Here are my tips: make a goal of going at least 3-4 times a week and start out small. Don’t kill yourself on a huge run, because you will hate it and never do it again. Work up to longer distances. If you have the time to go everyday, try alternating longer runs with shorter runs every other day. That way you have the accomplishment of going for a long run, but are not overwhelmed by the next one tomorrow. Also, that is better on your body and also your mental strength.
Anyway, basically the biggest strength you will develop is MENTAL. That is really what running is all about. It is a mind game with yourself and you have to decide who is going to win.
I don’t want to come off like a super-pro-runner, but I consider myself one who has overcome the lack of will, body-type, personality-type, and out of shape-ness that comes with one who is not naturally inclined to run. And I love it now. So I am proud of you and am excited to hear all your experiences, and just want to say, GO FOR IT!!!
David Tanner
/ April 17, 2009Here are some things I learned from training for and running the Illinois Marathon:
1) The greatest weight loss during a run comes from using the Port-a-Potties along the way.
2) Make a pump up music list on your ipod, and play it loudly while you run.
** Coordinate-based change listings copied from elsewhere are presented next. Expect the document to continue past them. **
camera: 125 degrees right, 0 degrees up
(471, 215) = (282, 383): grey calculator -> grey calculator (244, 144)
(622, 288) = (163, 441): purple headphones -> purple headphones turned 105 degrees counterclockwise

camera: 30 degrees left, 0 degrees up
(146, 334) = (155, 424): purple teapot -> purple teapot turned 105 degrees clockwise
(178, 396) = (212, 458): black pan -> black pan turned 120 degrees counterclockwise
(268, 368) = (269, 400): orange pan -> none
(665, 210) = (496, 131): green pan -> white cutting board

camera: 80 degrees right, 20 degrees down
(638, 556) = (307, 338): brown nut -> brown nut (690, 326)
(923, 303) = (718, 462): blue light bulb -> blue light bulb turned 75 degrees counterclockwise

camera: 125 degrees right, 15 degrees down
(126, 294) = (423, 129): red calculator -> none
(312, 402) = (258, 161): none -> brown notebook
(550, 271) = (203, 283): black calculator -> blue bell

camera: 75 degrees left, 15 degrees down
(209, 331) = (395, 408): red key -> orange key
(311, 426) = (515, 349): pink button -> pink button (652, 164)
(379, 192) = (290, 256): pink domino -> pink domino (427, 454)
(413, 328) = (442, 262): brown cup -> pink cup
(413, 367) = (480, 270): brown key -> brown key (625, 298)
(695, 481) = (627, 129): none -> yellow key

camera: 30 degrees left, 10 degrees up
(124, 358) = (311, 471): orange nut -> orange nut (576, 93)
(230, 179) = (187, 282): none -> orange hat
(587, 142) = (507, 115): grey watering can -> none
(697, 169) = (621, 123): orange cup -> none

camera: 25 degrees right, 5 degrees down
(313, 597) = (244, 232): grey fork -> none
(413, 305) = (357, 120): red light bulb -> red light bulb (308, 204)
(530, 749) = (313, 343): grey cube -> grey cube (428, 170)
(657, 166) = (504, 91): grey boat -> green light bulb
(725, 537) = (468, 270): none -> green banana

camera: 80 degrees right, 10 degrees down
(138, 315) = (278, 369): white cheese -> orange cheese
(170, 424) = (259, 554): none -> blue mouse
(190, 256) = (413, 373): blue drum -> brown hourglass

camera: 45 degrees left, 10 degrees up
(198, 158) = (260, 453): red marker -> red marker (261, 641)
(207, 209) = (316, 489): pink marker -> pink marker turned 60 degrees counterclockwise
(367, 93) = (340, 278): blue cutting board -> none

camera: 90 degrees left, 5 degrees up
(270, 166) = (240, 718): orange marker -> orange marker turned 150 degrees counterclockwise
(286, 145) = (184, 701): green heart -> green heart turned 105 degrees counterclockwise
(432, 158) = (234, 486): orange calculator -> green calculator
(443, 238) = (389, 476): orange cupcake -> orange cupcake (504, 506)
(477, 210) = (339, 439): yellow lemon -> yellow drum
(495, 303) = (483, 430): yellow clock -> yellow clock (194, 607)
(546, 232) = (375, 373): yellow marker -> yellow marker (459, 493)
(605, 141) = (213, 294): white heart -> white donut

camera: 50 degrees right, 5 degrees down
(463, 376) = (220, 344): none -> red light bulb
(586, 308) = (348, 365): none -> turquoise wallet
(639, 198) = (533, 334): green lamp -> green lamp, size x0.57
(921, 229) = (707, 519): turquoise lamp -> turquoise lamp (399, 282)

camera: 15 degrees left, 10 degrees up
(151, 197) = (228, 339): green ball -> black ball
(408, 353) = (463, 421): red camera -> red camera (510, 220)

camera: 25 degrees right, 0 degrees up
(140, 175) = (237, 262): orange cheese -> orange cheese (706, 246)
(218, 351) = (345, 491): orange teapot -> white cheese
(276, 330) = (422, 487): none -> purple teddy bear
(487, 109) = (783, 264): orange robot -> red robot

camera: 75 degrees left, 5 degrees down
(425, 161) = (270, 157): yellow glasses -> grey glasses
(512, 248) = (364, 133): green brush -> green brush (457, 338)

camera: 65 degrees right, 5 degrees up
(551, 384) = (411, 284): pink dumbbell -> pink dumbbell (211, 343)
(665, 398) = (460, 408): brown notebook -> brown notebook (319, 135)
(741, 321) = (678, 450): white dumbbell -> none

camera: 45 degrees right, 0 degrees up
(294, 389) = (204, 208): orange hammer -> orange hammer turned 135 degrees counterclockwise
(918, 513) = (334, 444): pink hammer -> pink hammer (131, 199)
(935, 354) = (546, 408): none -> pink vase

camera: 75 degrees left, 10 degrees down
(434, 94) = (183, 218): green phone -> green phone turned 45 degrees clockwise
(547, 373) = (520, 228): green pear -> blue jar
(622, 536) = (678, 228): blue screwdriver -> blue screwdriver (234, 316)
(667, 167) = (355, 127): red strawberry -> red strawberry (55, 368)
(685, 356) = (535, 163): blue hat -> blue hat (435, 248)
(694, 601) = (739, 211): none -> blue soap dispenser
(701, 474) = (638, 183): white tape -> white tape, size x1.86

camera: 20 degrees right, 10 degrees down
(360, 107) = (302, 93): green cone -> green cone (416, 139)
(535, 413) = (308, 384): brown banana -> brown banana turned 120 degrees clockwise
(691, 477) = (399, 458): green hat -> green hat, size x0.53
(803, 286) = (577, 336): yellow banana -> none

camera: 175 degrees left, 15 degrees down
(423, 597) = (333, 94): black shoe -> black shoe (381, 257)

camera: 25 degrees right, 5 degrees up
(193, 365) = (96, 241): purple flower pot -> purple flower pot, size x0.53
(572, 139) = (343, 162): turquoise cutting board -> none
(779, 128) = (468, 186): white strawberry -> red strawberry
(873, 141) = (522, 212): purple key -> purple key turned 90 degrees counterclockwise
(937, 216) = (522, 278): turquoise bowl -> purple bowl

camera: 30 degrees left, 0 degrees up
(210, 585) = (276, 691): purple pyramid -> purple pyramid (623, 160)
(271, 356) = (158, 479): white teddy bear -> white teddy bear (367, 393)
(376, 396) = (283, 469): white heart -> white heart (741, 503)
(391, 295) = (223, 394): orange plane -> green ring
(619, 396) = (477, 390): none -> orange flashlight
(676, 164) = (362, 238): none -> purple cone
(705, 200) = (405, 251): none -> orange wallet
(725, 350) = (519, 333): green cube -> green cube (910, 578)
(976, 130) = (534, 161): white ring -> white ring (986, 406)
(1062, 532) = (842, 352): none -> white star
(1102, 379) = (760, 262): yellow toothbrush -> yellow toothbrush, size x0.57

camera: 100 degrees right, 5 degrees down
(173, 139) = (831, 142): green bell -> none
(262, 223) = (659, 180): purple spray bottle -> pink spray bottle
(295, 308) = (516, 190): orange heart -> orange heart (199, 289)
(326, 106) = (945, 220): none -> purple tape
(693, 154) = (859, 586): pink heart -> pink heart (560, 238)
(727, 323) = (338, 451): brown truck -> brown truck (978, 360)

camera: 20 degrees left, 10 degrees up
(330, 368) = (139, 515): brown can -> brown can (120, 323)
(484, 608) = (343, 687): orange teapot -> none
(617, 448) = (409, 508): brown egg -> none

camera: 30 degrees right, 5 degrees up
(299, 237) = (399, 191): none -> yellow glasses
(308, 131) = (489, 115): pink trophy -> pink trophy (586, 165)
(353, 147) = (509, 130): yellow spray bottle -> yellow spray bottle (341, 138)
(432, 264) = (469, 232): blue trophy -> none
This has always made my running feel like it goes by faster. Make sure it’s charged before you run.
The music needs to be so loud and so rockin’ that you can’t help but sing out loud while you run.
3) Your runs for the first couple of weeks can be as slow as you want; just the motion of trotting instead of walking is training your muscles. I’ve done plenty of runs where I was jogging slower than I could walk.
4) But running insoles for $20 for your shoes; the added cushion will spare your knees and ankles.
5) I always hated running the same route twice. For me running was a change to explore the city on my own; without a car or bike to help me.
6) I bought a cammel-pack, so I could drink water easily along the way. I especially loved this little toy as the weather got hotter (my water froze in the winter) and when my runs got longer than 5ish miles.
7) Commit Aubrey to your running schedule. She needs to reserve the right to kick you out of the house via guilt trip to make you run. Some days I needed JaNae to help me with that.
8) Run in the early morning. Late morning it’s too hot; at night you won’t be able to fall asleep because your legs will tingle for hours after a longer run (I made this mistake a couple of times).
9) I would highly recommend chocolate flavored power-bars over the GU packets (those little packets of goo taste more aweful than power-bars).
10) MOST IMPORTANT! Don’t let anyone make you feel bad about your running. Other people will tell your about their running stories about running farther or faster than you, and that might make you think that your running is less significant. I struggled with this. Sometimes I would proudly tell other people that I’m running, and they would just tell me about how they already run more. The cure for this is turning item #2 up even louder.
And I may think of a few more things later. I started running for my health too. And I really do feel better about myself. So…good for you; I’m really proud of my X-college roommate.